— Est-ce qu’il y a du vin potable dans votre bicoque ? demanda Athos.
— Mais, pardieu ! il y a le vôtre, cher ami, répondit d’Artagnan.
— Notre vin ? fit Athos étonné.
— Oui, celui que vous m’avez envoyé.
— Nous vous avons envoyé du vin ?
— Mais vous savez bien, de ce petit vin des côteaux d’Anjou…
— Oui, je sais bien de quel vin vous voulez parler…
— Le vin que vous préférez…
— Sans doute, quand je n’ai ni champagne ni chambertin.

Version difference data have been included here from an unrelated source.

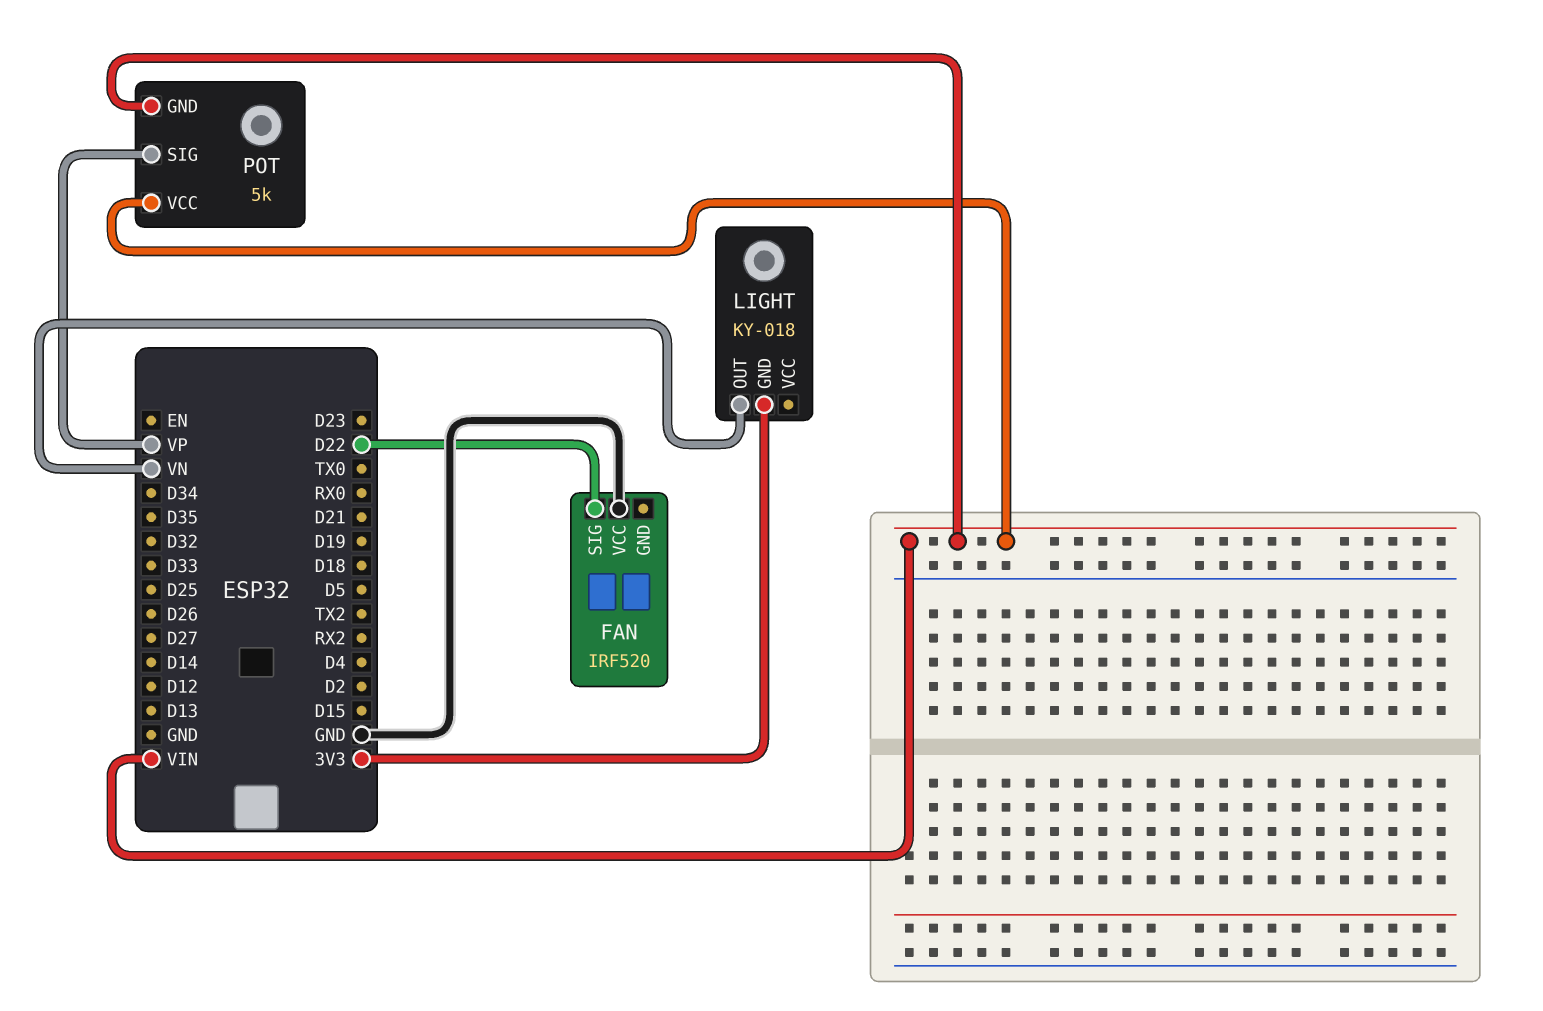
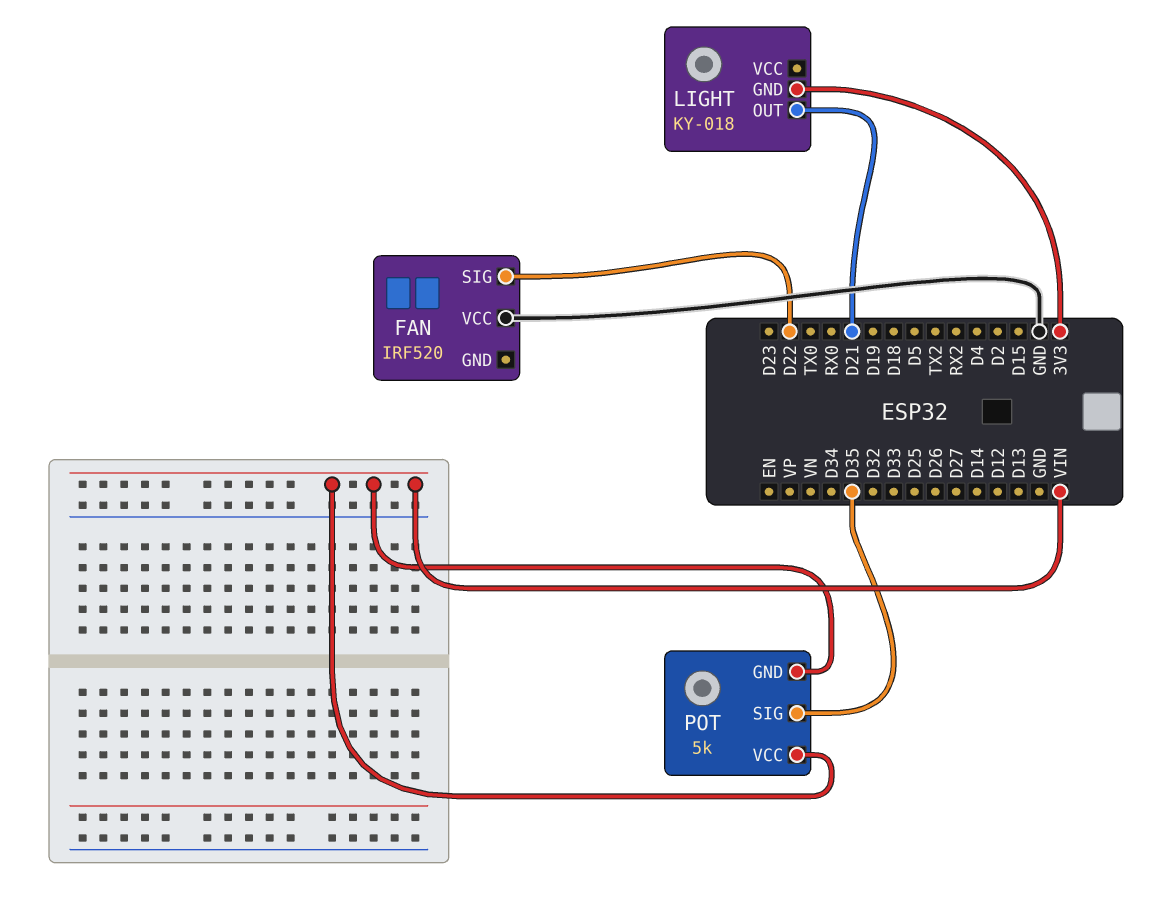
LIGHT pin OUT: VN -> D21
POT pin SIG: VP -> D35

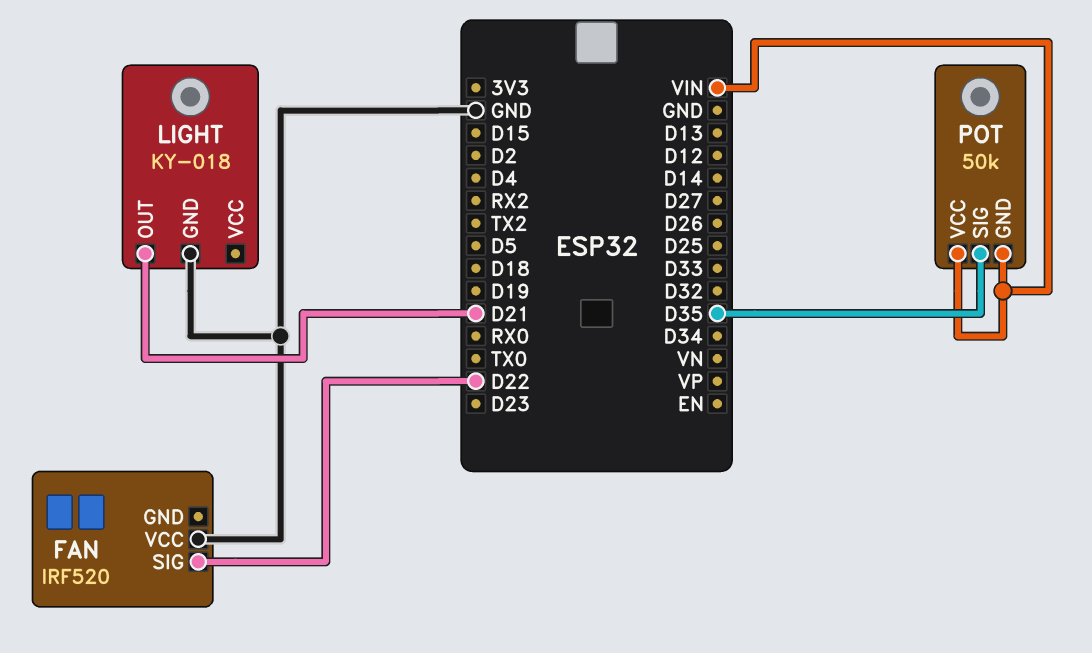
LIGHT pin GND: 3V3 -> GND
POT: 5k -> 50k

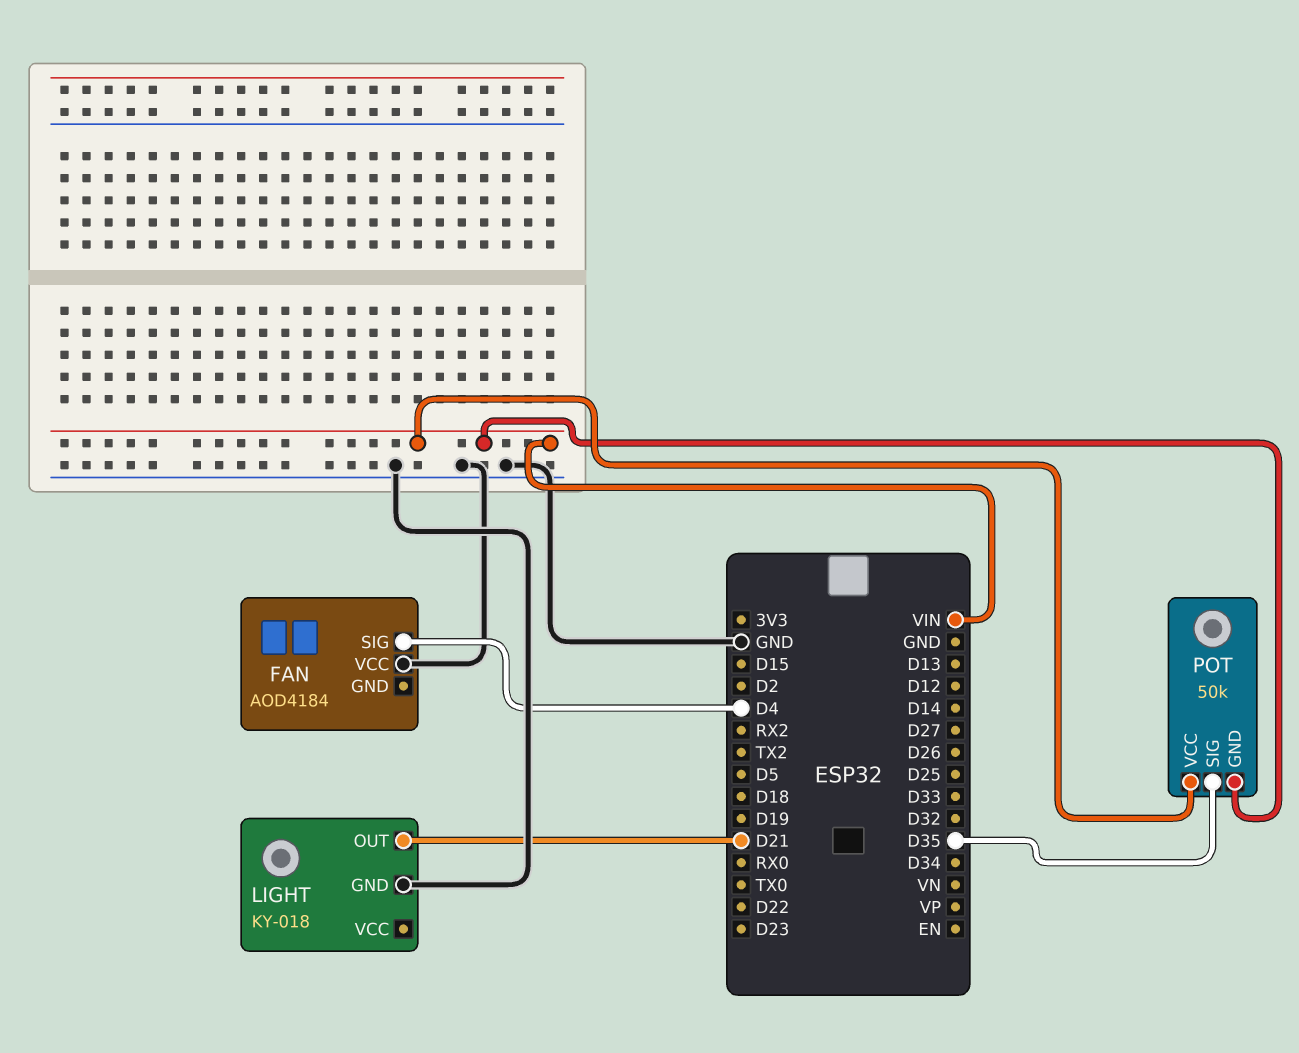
FAN: IRF520 -> AOD4184
FAN pin SIG: D22 -> D4

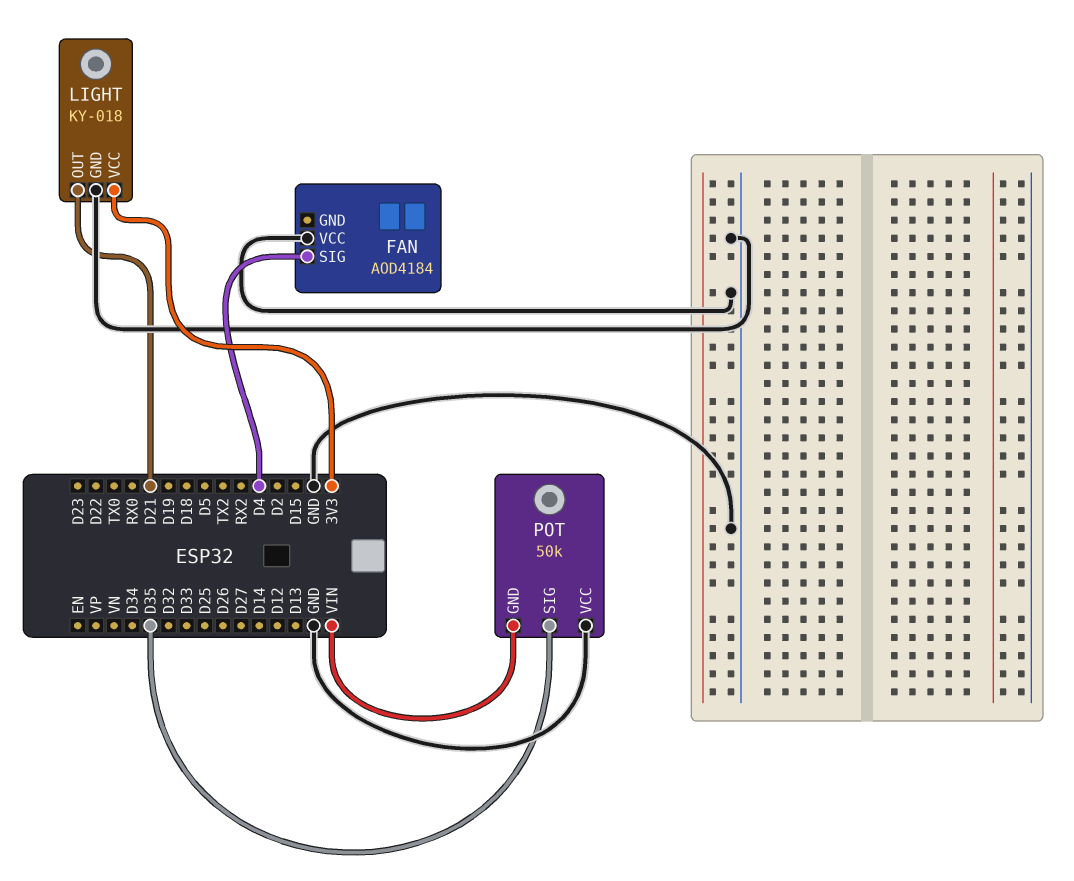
LIGHT pin VCC: none -> 3V3
POT pin VCC: VIN -> GND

— Eh bien ! à défaut de champagne et de chambertin, vous vous contenterez de celui-là.
— Nous avons donc fait venir du vin d’Anjou, gourmet que nous sommes ? dit Porthos.
— Mais, non, c’est le vin qu’on m’a envoyé de votre part.
— De notre part ? firent les mousquetaires.
— Est-ce vous, Aramis, reprit Athos, qui avez envoyé du vin ?
— Non ; et vous, Porthos ?
— Non ; et vous, Athos ?
— Non.
— Si ce n’est pas vous, dit d’Artagnan, c’est votre hôtelier.
— Notre hôtelier ?
— Eh oui, votre hôtelier, Godeau, hôtelier des mousquetaires.
— Ma foi ! qu’il vienne d’où il voudra, n’importe ! dit Porthos, goûtons-le, et s’il est bon, buvons-le.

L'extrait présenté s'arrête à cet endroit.